# Scraping all user-submitted altimetries

We already have the *official* altimetries for Spain's ports from the site **Altimetrias.net** (from our second project), but there's plenty of user-submitted altimetries that we'd like to implement in our database. They can be found here:

https://www.altimetrias.net/usuarios/provinciasusu.asp

We'd love to scrape them using the same BeautifulSoup function developed in my **PR03**, but the data structure is quite different and it's more economical to do it via Selenium. Let's begin.

## Initial testing

To develop our function we'll need to know how to access every element of a user-submitted altimetry given its url.

In [1]:
#Importing necessary libraries. 

import pandas as pd
import requests
from selenium import webdriver
from selenium.webdriver.common.keys import Keys
import time
import re

In [2]:
#Starting webdriver, we're using Chrome as usual.

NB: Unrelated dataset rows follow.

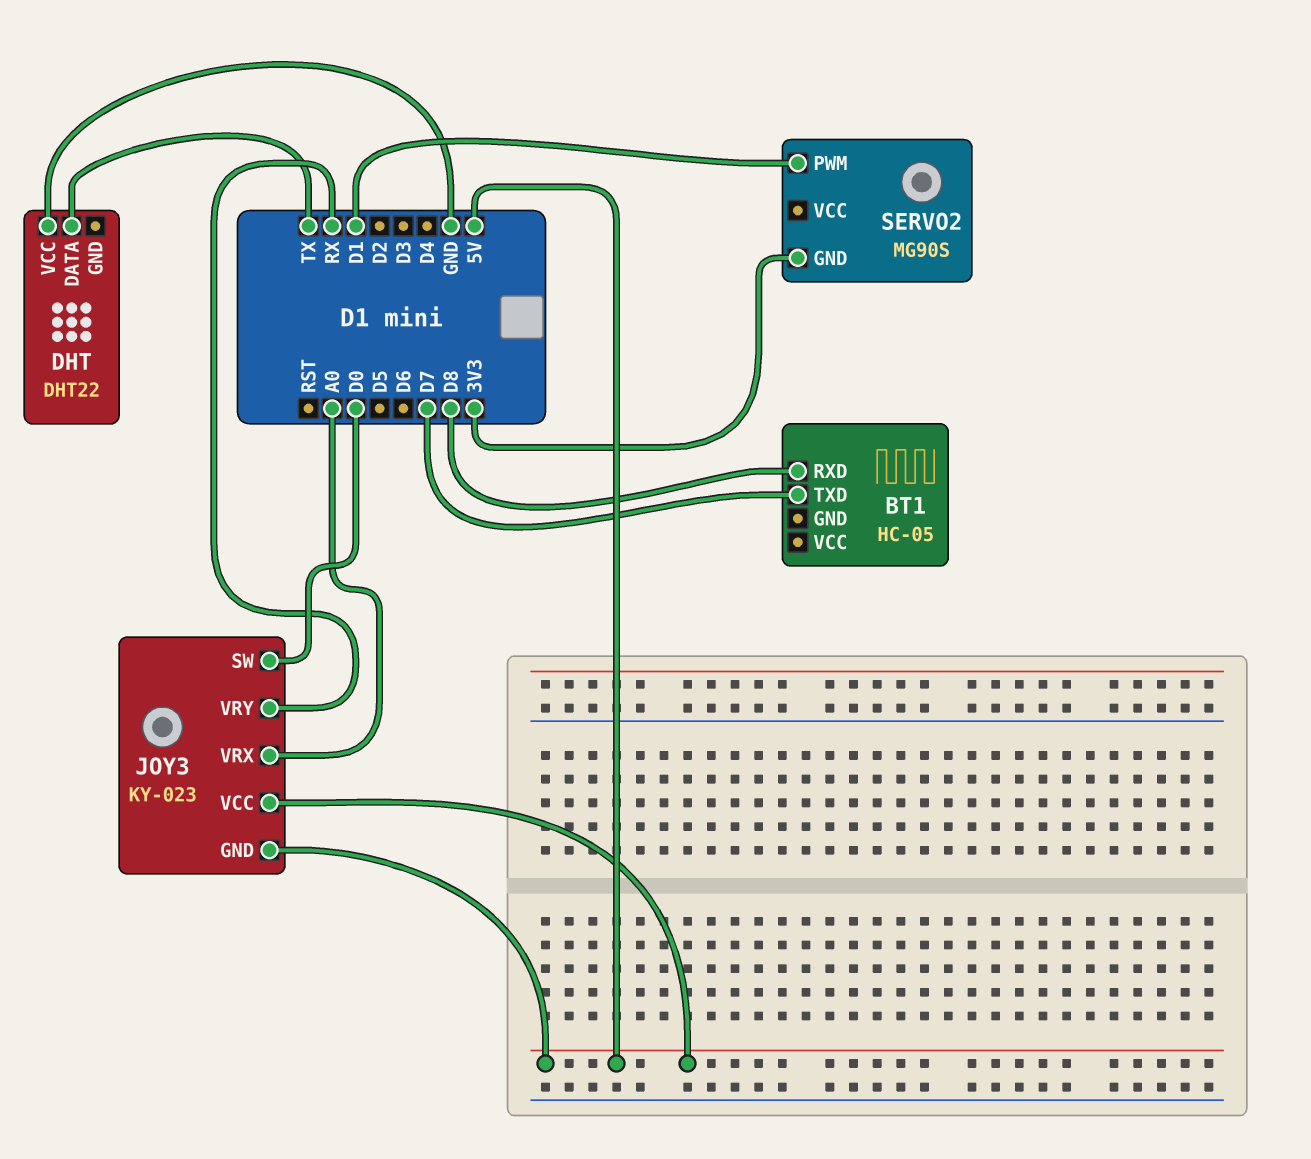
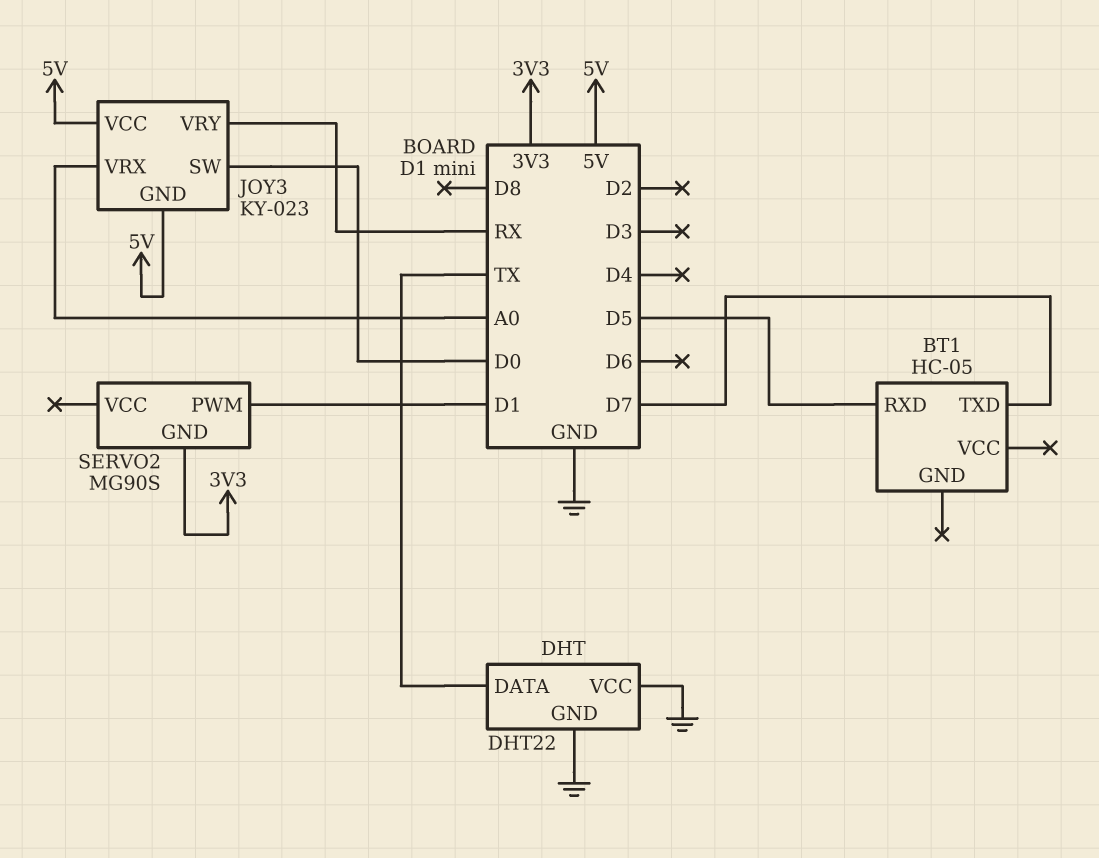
BT1 pin RXD: D8 -> D5
DHT pin GND: none -> GND

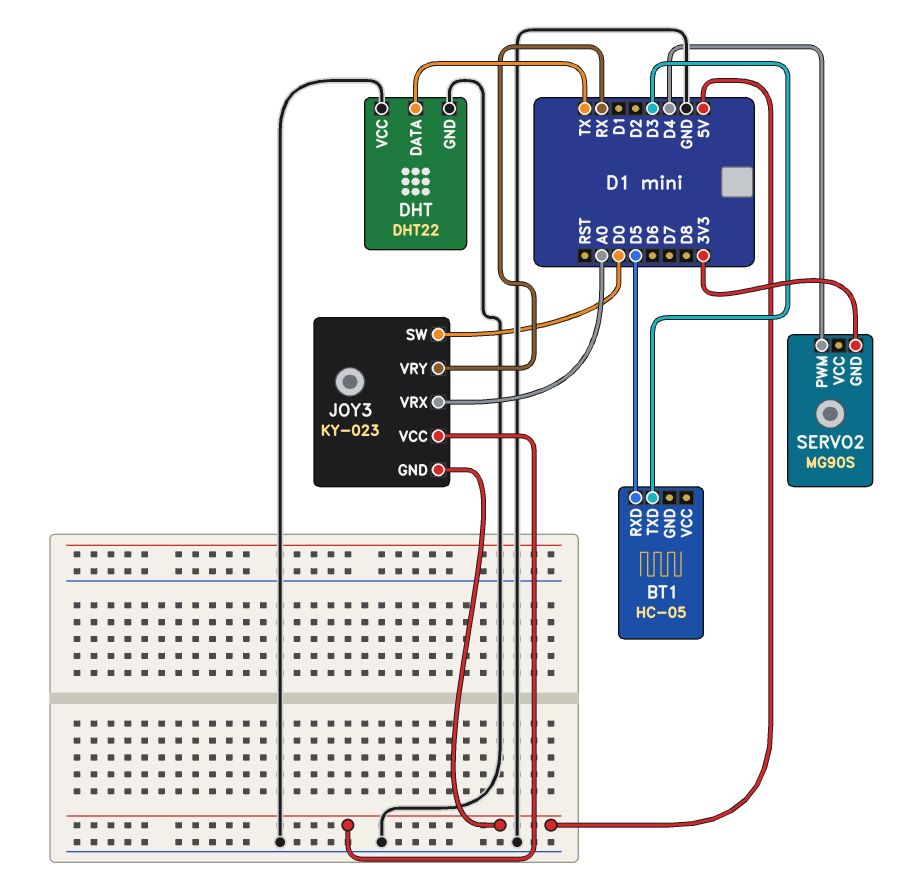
BT1 pin TXD: D7 -> D3
SERVO2 pin PWM: D1 -> D4

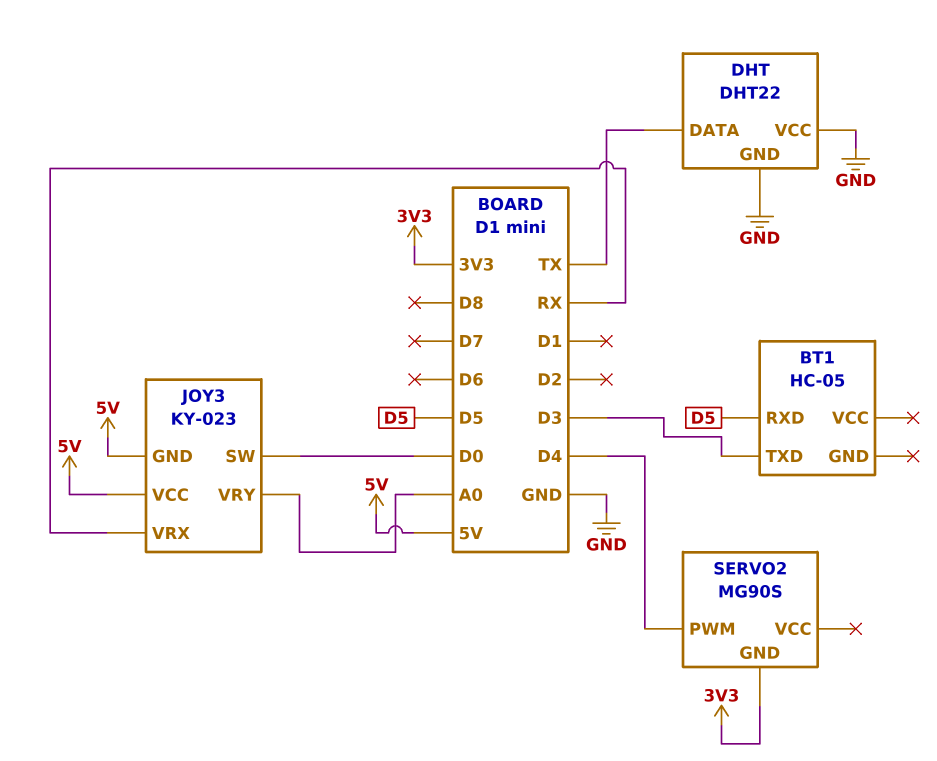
JOY3 pin VRX: A0 -> RX
JOY3 pin VRY: RX -> A0

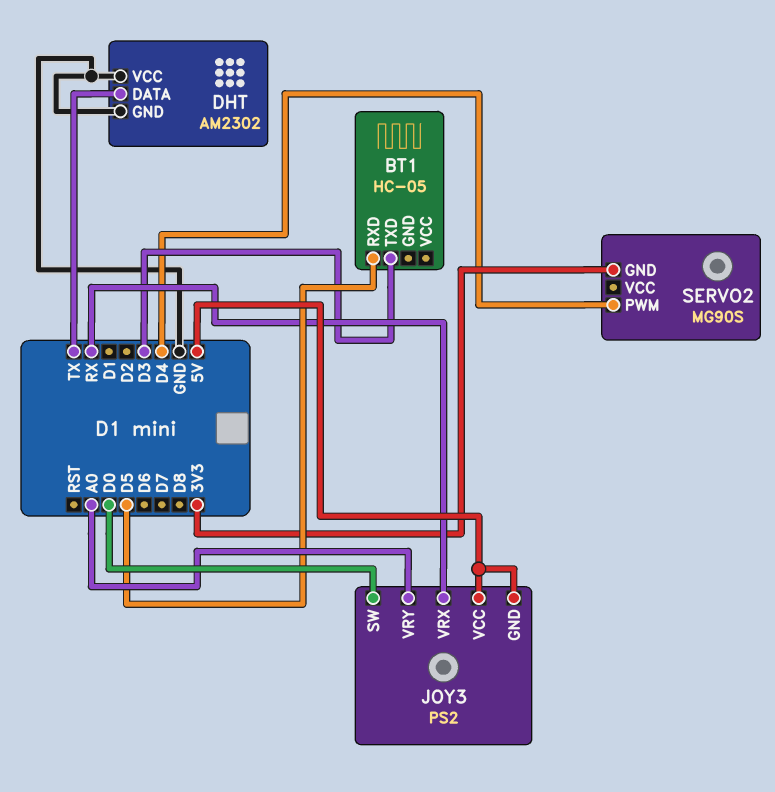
DHT: DHT22 -> AM2302
JOY3: KY-023 -> PS2

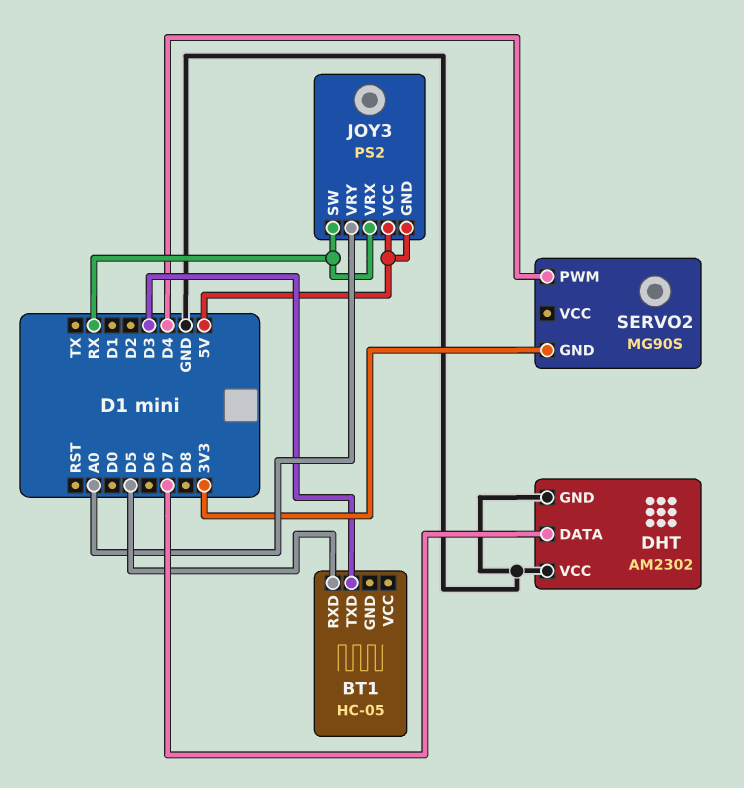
DHT pin DATA: TX -> D7
JOY3 pin SW: D0 -> RX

driver = webdriver.Chrome()

In [3]:
#Url of a random port to test.

url = 'https://www.altimetrias.net/aspbk/verPerfilusu.asp?id=1841'

In [4]:
#Accessing the url.

driver.get(url)

In [5]:
#Using xpath to locate the first elements. Here we have the name of the port:

driver.find_elements_by_xpath('/html/body/div/table/tbody/tr/td/table[1]/tbody/tr/td[3]/b/font[1]')[0].text

'ZUMARRAUNDI'

In [6]:
#Province.

driver.find_elements_by_xpath('/html/body/div/table/tbody/tr/td/table[1]/tbody/tr/td[2]/font')[0].text

' ÁLAVA'

In [7]:
#Starting point (usually a town or city):

driver.find_elements_by_xpath('/html/body/div/table/tbody/tr/td/table[1]/tbody/tr/td[3]/b/font[2]')[0].text

'Araia'

In [5]:
#Scraping the altitude we run into our first problem: there's strings and special characters mixed with our value.

driver.find_elements_by_xpath('/html/body/div/table/tbody/tr/td/table[2]/tbody/tr/td[1]')[0].text

'Altitud: 942 m'

In [19]:
#Using regex and typecasting to int we're able to obtain the desired output.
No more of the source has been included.